A three-judge panel of the US Court of Appeals for the 9th Circuit, covering nine western states, earlier this week ruled unanimously that the Department of Justice is barred by federal law from prosecuting medical marijuana businesses if those businesses are operating in compliance with state law.
This decision came in an appeal in which the court had consolidated ten different cases from California and Washington, in which the defendants — growers and dispensaries — had argued that their federal indictments should be dismissed because of a current ban, enacted by Congress in 2014, on the use of federal funds to prosecute state-compliant medical marijuana activities. Known as the Rohrabacher-Farr Amendment, the language of the enactment said federal funds could not be used to prevent states from “implementing their own state laws that authorize the use, distribution, possession or cultivation of medical marijuana.”

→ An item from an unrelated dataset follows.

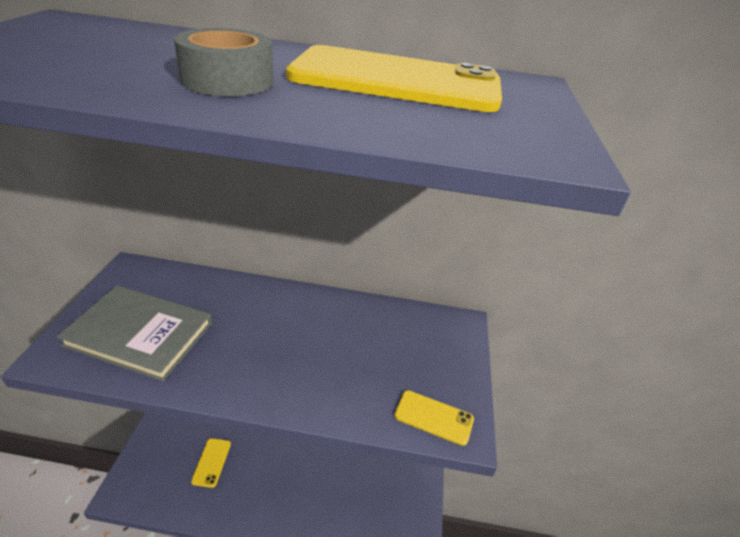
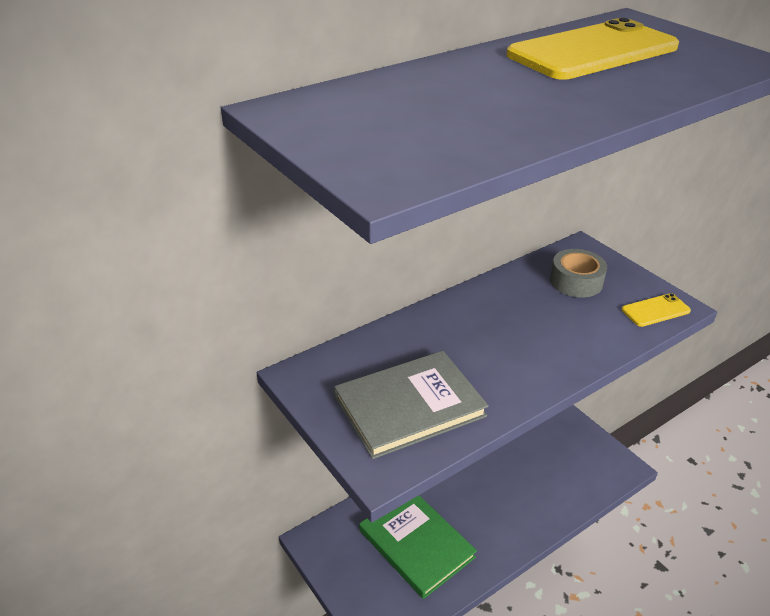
camera: 40 degrees left, 0 degrees up
(211, 462) = (416, 544): yellow phone -> green book
(227, 80) = (544, 96): grey tape -> grey tape (576, 281)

The Department of Justice had argued the ban only precluded their interference with the state governments, and did not ban federal prosecutions against individual defendants. The Court of Appeals rejected this argument, and remanded the cases back to the US District Courts for an evidentiary hearing to determine if the individual defendants had in fact acted in compliance with their state medical marijuana laws.
Judge Diarmuid O’Scannlain, writing for the panel, did warn in his opinion that Congress could restore funding to prosecute these cases “tomorrow, a year from now, or four years from now, and the government could then prosecute individuals who committed offenses while the government lacked funding.”